Giving some of the world’s poorest people a two-year aid package—including cash, food, health-care services, skills training and advice—improves their livelihoods for at least a year after the support is cut off, according to the results of an experiment involving more than 10,000 households in six countries.

The poverty intervention had already been trialled successfully in Bangladesh, and the study's researchers say it shows the approach works in other cultures too. "We finally have truly credible evidence that a programme for the poorest of the poor can really help them meaningfully reduce their poverty," says Dean Karlan, an economist at Yale University in New Haven, Connecticut, and a co-author of the study, reported today in Science. “Until now, we haven’t really been able to go to a government outside Bangladesh and say, we’re confident this works."  

Ethiopia, one of the countries that was in the trial, is planning to continue and scale up the intervention to cover around 3 million people, says Karlan, and Pakistan and India are considering scaling up interventions, too.
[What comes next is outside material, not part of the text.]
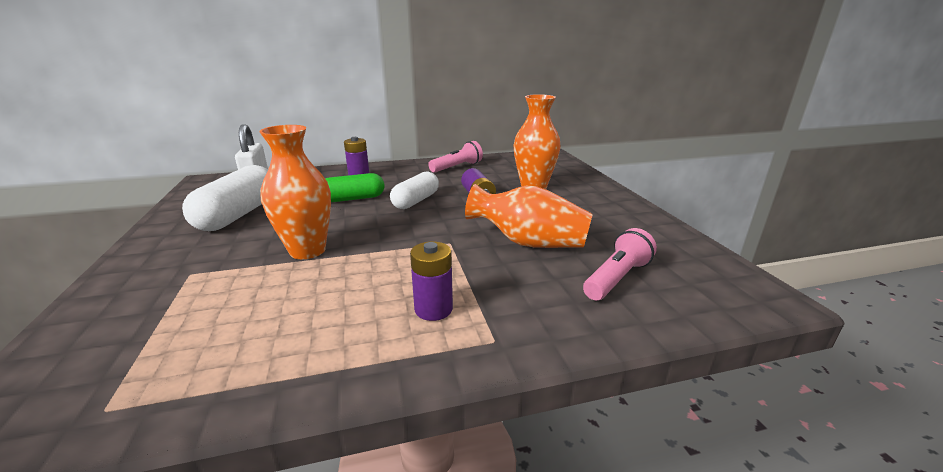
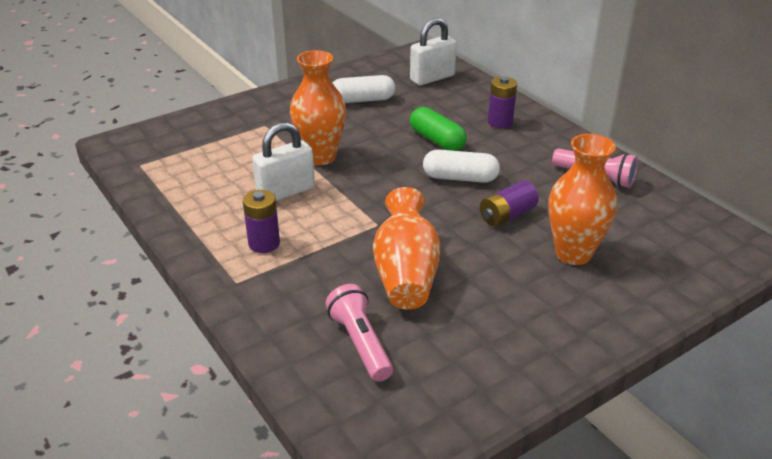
camera: 70 degrees right, 10 degrees up
(239, 214) = (362, 100): white capsule -> white capsule, size x0.65
(348, 280) = (286, 192): none -> white padlock
(617, 278) = (360, 343): pink flashlight -> pink flashlight turned 135 degrees counterclockwise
Outside experts are more cautious, but still impressed, particularly because the work was done as a randomized control trial—in which people were randomly assigned to either an intervention or a control group. Most poverty interventions have failed to show sustainable benefits in such trials, so the effectiveness of the programme justifies countries considering the strategy, says Jonathan Morduch of New York University, who studies microfinance and poverty. He cautions that pilot studies tend to work better than scaled-up versions because they receive much more attention and oversight.

Aid on trial
The idea of assessing poverty inventions in randomized control trials, in the same way as drugs and vaccines are tested, was developed over the past decade by the Abdul Latif Jameel Poverty Action Lab (J-PAL), at the Massachusetts Institute of Technology in Cambridge (see 'International aid projects come under the microscope’), and by Innovations for Poverty Action, a non-profit organization founded by Karlan that coordinated the latest study.

The particular programme tested in the study is known as the graduation model, because it is intended to ‘graduate’ people out of extreme poverty. It was invented in Dhaka by the Bangladesh Rural Advancement Committee (BRAC), one of the world's largest non-governmental development organizations. More than 1 billion people in the world live on less than US$1.25 per day, but the graduation model targets the hundreds of millions who live on less than 70 cents per day. These are mostly rural women and slum dwellers who are often dependent on aid to survive.

By 2011, BRAC had already reached some 400,000 households in Bangladesh, and its programme has been proven highly effective in a randomized trial. In the latest programme, designed to see whether the intervention would work elsewhere, households were given assets such as goats, sheep or chickens to start farming, or the means to open a shop, and then supported with food, cash, a savings account, and access to health care while they were getting their activity up and running. Coaches visited them regularly over a two-year period to offer advice—such as how to manage money—and to keep them on track.

Overall, one year after the intervention stopped, the experiment produced a 14% increase in assets and a 96% increase in savings, compared with similar groups of people not enrolled in the program, the paper says. "Effects often fade over time, so seeing results persist for a year is already quite impressive," says Morduch. It shows that a coordinated short-term intervention can put very poor people on the first rung of the ladder of escape from extreme poverty.

But although the intervention was successful in Ethiopia, Ghana, India, Pakistan and Peru, it failed in Honduras. There, poor households were mostly given imported chickens, many of which caught local diseases and died.

No panacea
The intervention is not cheap. Costs per household ranged from $1,455 in India to $5,962 in Pakistan, although they were offset by positive returns on investment ranging from 133% in Ghana to 433% in India. The researchers hope to cut costs in future by scaling back the experiment's more expensive components, such as training.

And although the intervention worked in diverse cultures outside Bangladesh, it also will probably not work everywhere. A randomized trial of the graduation model in rural southern India that Morduch and colleagues published in March 2 failed to show any benefits. Residents there turned out not to be keen to become farmers, Morduch says, and most ended up selling the livestock that they were given to take up paid labour.

The graduation model is not a panacea. Historically, the biggest reductions in extreme poverty have resulted from economic growth, notes Karlan. The percentage of those living on less than $1.25 a day in developing countries fell from 43% in 1990 to 17% in 2011, driven largely by economic growth in China and India. But trickle-down economic improvements will not end extreme poverty any time soon, he says, so there is still a role for bottom-up interventions.